There have been major concerns and conflicts in the last year over how to organize tennis’ minor leagues. The International Tennis Federation introduced a revamped tour this year that was intended to streamline the system, reduce the total pool of lower-tier professional players and make it more straightforward for the best juniors to make the transition to the professional game.
But amid widespread protest from players and coaches, the I.T.F. had to backtrack in order to restore playing opportunities.
The concern about the route to the professional ranks was part of the inspiration for the new Oracle series, said Jim Courier, a former No. 1 whose company InsideOut Sports & Entertainment will manage the series for Oracle.
“This is intended above all to help the pathway for players in the United States,” Courier said in an interview at the United States Open. “In Europe, they have tournaments every week all over the continent at various levels for men and women. There are pockets in the American schedule where that is not the case. This is intended to fill those in.”
Seven of the new combined events will be held later this year in California, Texas and Florida.
Four will take place on university campuses, including Baylor in Waco, Tex., where Mark Hurd, Oracle’s chief executive, played tennis on a scholarship in the 1970s. The rest of the series events, at locations to be determined, will begin in 2020, and Courier said that Oracle had made a three-year commitment to back the new series.
College players were among those who complained most vociferously about the I.T.F. tour changes, and the new Oracle events could also alleviate some of the financial demands on players based in the United States. (The tournaments will also be open to international players.)

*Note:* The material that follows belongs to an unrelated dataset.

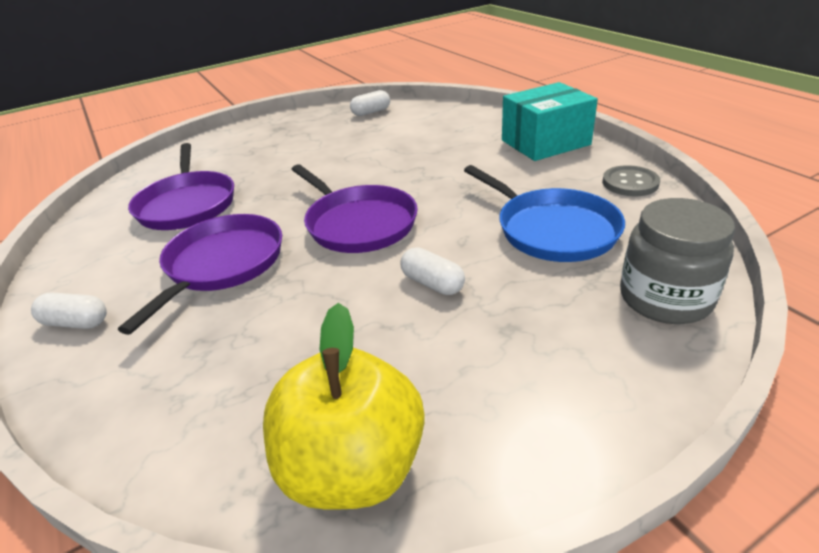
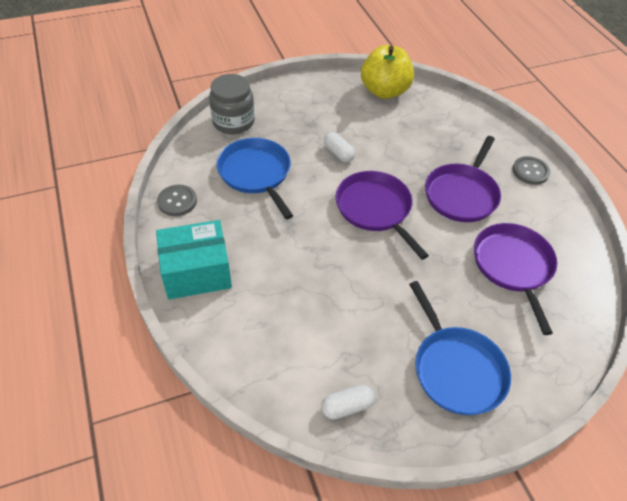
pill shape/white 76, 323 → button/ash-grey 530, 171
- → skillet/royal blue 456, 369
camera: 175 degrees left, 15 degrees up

“It’s a big challenge for players not in the big leagues to break even,” Courier said. “We’re trying to be sensitive about putting back-to-back tournaments in similar locations. The idea is not to make players crisscross the country.”
Courier compared it to the system in Italy, which added many lower-level tournaments in recent years.
“It allows players to play at low cost at home, and you’ve seen a big surge in young Italian men’s players,” Courier said.
The United States Tennis Association already operates a significant number of minor-league men’s and women’s professional events: 113 in 2019, according to Stacey Allaster, the U.S.T.A.’s chief executive for professional tennis.
If the Oracle Pro Series functions as planned, it will increase the total to approximately 160 such events. Allaster said that Oracle and InsideOut Sports had consulted regularly with the U.S.T.A. to avoid creating conflicts with existing events.
“It’s a win-win for our American players, especially those players in that ranking band of 200 to 500,” Allaster said. “And if these events are on college campuses, that has a direct benefit to the college players, as well.”
Larry Ellison, Oracle’s billionaire founder, owns the BNP Paribas Open in Indian Wells, Calif., a men’s and women’s event that is one of the most prestigious combined professional tournaments outside the four Grand Slam events.
Oracle created a Challenger Series about two years ago, four combined men’s and women’s tournaments that give the top two American finishers in the series a wild card into the BNP Paribas Open.
Courier’s company also operates a circuit of senior professional events known as the Invesco Series QQQ, which includes former stars like Pete Sampras and Andy Roddick. Courier said some of the senior events would be staged in conjunction with the new Oracle tournaments, in an effort to add star power. Entry for spectators will be free.
“It’s a chance to promote the sport,” Courier said. “There are some very good tennis players who are not yet known names.
“But these are the kinds of tournaments that people like Coco Gauff and Caty McNally have been playing very recently, and that everyone comes through at some point in their career,” Courier added, referring to the American teenagers who recently won matches at the U.S. Open.